Necessary for Existence
A simple human error is to believe that something is true only when people believe it. On the other hand it has never been necessary for our existence that people believe what is true.
Monday, June 06, 2005
Nature's Ways
Nature discourages our actions when the consequences are undesirable to us. That is not to say however that it consciously puts a penalty upon those actions and thereby forbids them, as if the human condition were significant to it. According to an ancient Greek sophist named Antiphon, nature’s ways are necessary and to violate them implies disaster. But how can we, natural creatures that we are, violate nature’s laws? Even if we bring about our own destruction, we do not stand in violation of nature’s laws.

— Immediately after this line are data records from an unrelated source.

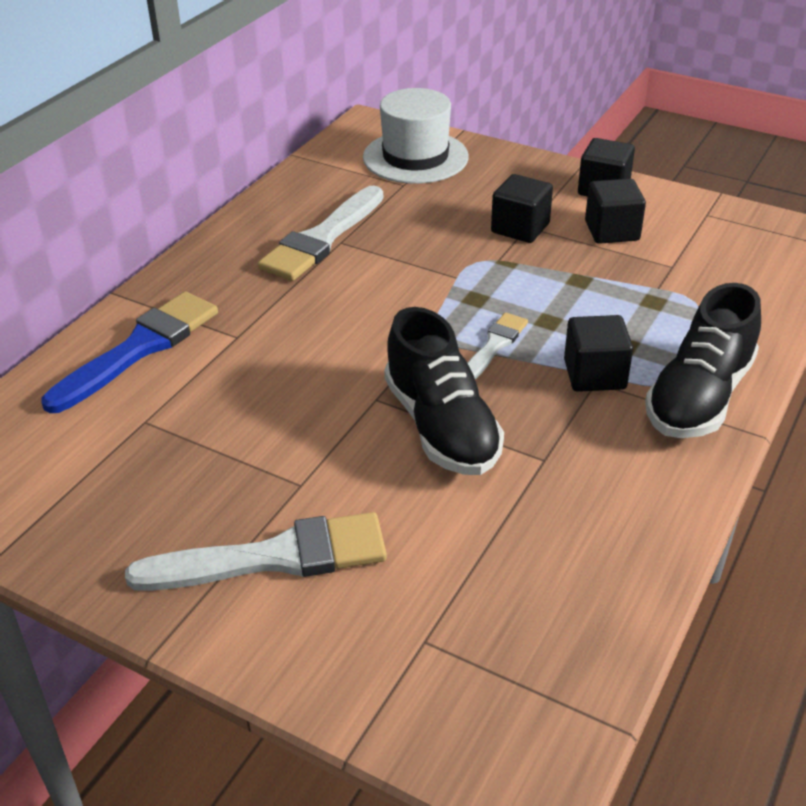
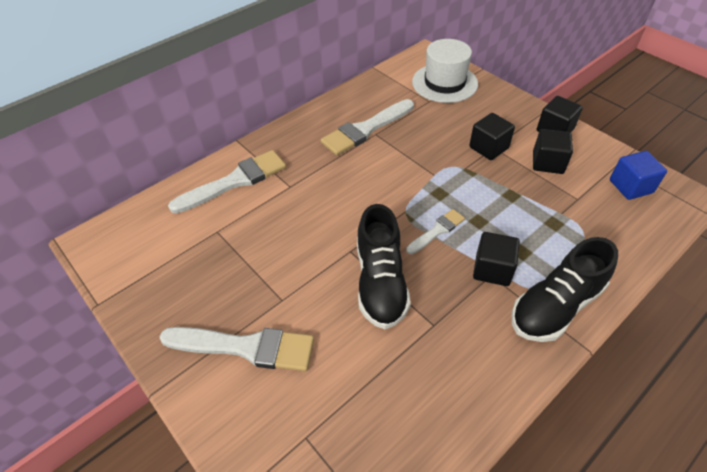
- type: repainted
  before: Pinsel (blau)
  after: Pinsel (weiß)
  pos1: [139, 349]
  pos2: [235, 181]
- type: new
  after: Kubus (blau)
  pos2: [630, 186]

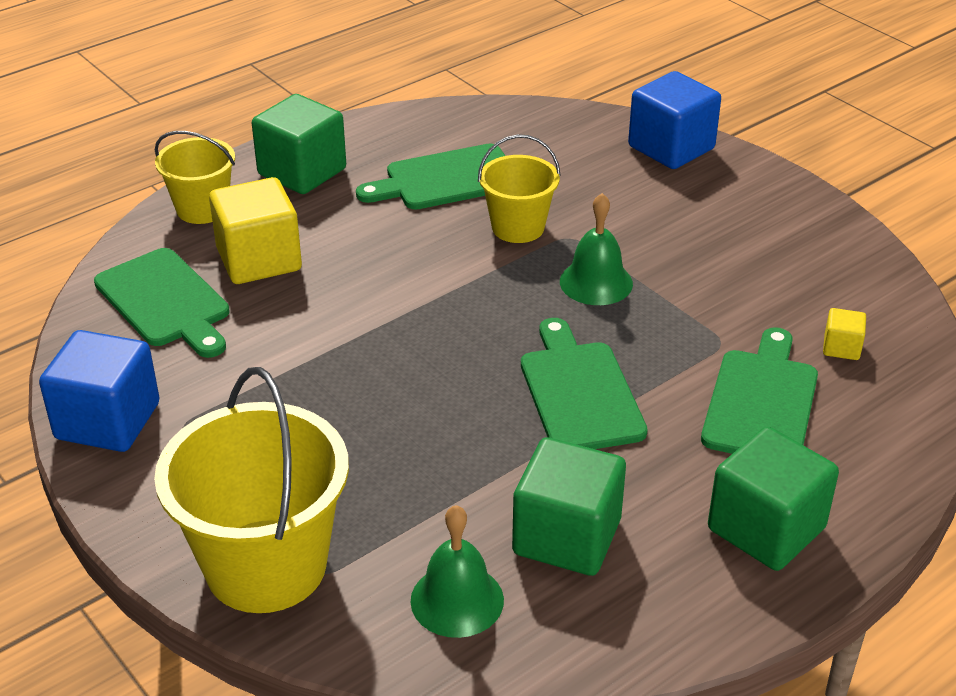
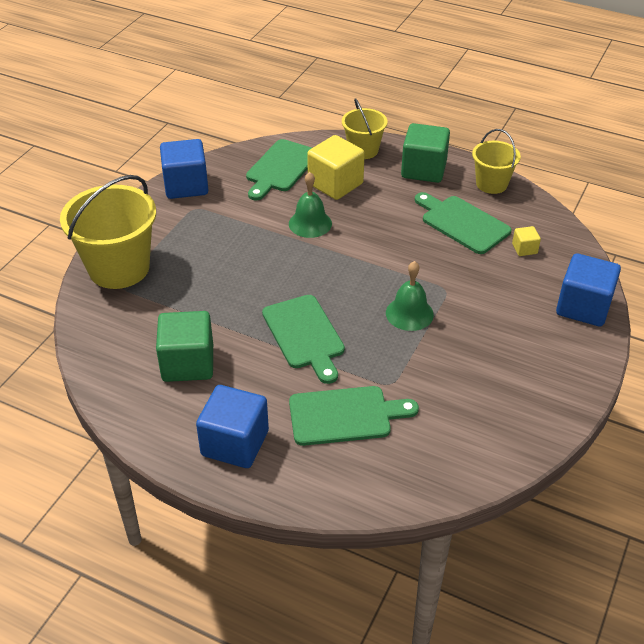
- type: shifted
  before: Eimer (gelb)
  pos1: [518, 227]
  pos2: [491, 184]
- type: shifted
  before: Kubus (gelb)
  pos1: [841, 348]
  pos2: [524, 249]
- type: rotated
  before: Schneidebrett (grün)
  pos1: [579, 392]
  pos2: [304, 335]
  turn: 105
- type: repainted
  before: Kubus (grün)
  after: Kubus (blau)
  pos1: [766, 529]
  pos2: [235, 443]
- type: shifted
  before: Glocke (grün)
  pos1: [457, 600]
  pos2: [310, 223]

Nature does not care whether we live or die, any more than it cares for mosquitoes, lice, and fleas, which we as humans routinely kill for the sake of our own comfort. We base our ethical precepts on cause and effect, but we are the only ones appraising the effects.
Manifest Occurrence
If we consider the past, present, and future in terms of observed occurence, we will recognize that the last never exists, the second exists for the moment in a state of successive alteration, and the first exists in a condition that is simultaneously unchanging and expanding, as the present at every moment becomes part of it. Observed occurrence never belongs to the future. We might look upon the present in relation to a point in the past and in that respect call it the future, or perhaps one point in the past in relation to another. But in manifest terms the future is only in our thoughts and is therefore ideal. No matter how hard we try to be part of the future at the expense of the past, inevitably we end up as part of the latter.
Sunday, June 05, 2005
Unnatural Event
Everything that happens is natural. An unnatural event is a contradiction of terms, for nothing occurs which is unable to occur.